Basic knowledge of optical cables

I. Definition of optical cables
Optical fiber cable is mainly composed of optical fiber (optical fiber) and plastic protective sleeve and plastic outer skin. It is a communication line in which a certain number of optical fibers form a cable core in a certain way, and are covered with a sheath, and some are also covered with an outer sheath to realize the transmission of optical signals.

That is: a cable formed by optical fiber (optical transmission carrier) through a certain process.

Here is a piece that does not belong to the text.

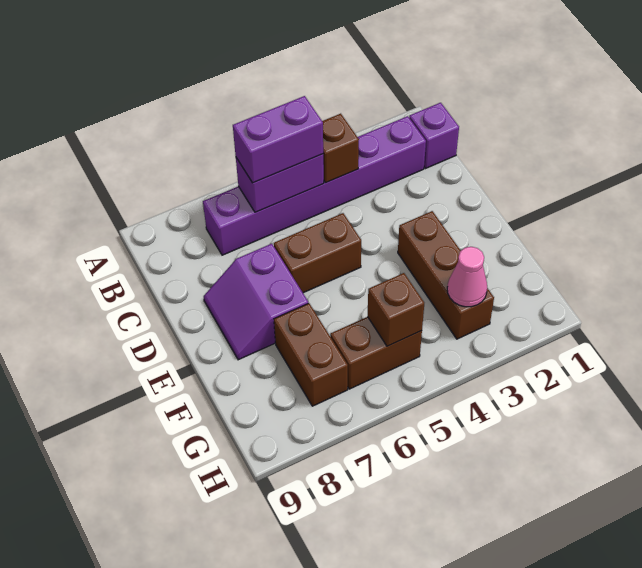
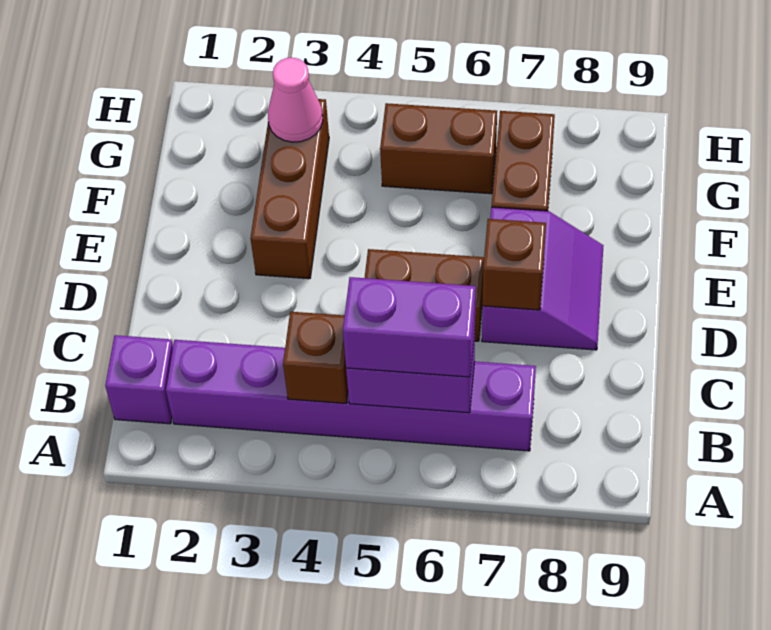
brown brick G5 level 2 -> brown brick D7 level 2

II. Types of optical cables
There are many types of optical cables, and there are more ways to classify them. There are different classifications according to different standards:
1. According to transmission performance, distance and purpose, it is divided into urban optical cables, long-distance optical cables, submarine optical cables and user optical cables.
2. According to the type of optical fiber, it is divided into single-mode optical cables and multi-mode optical cables.
3. According to the method of fiber sheathing, it can be divided into tight-buffered optical cable, loose-buffered optical cable, bundled optical cable and ribbon optical cable. 4. According to the number of optical fiber cores, it can be divided into single-core, dual-core, quad-core, and six-core optical cables. 5. According to the configuration method of reinforcement components, it can be divided into central reinforcement component optical cable (such as stranded optical cable, skeleton optical cable), dispersed reinforcement component optical cable (such as bundled tube reinforced optical cable and flat optical cable), sheath reinforcement component optical cable (such as bundled tube steel wire armored optical cable), and PE outer sheath with a certain number of fine steel wires. 6. According to the laying method, it can be divided into pipeline optical cable, direct buried optical cable, aerial optical cable and underwater optical cable. 7. According to the properties of the sheath material, it can be divided into polyethylene sheath ordinary optical cable, polyvinyl chloride sheath flame-retardant optical cable and nylon anti-ant and anti-rat optical cable. 8. According to the transmission conductor and medium conditions, it can be divided into metal-free optical cable, ordinary optical cable, and optoelectronic composite cable.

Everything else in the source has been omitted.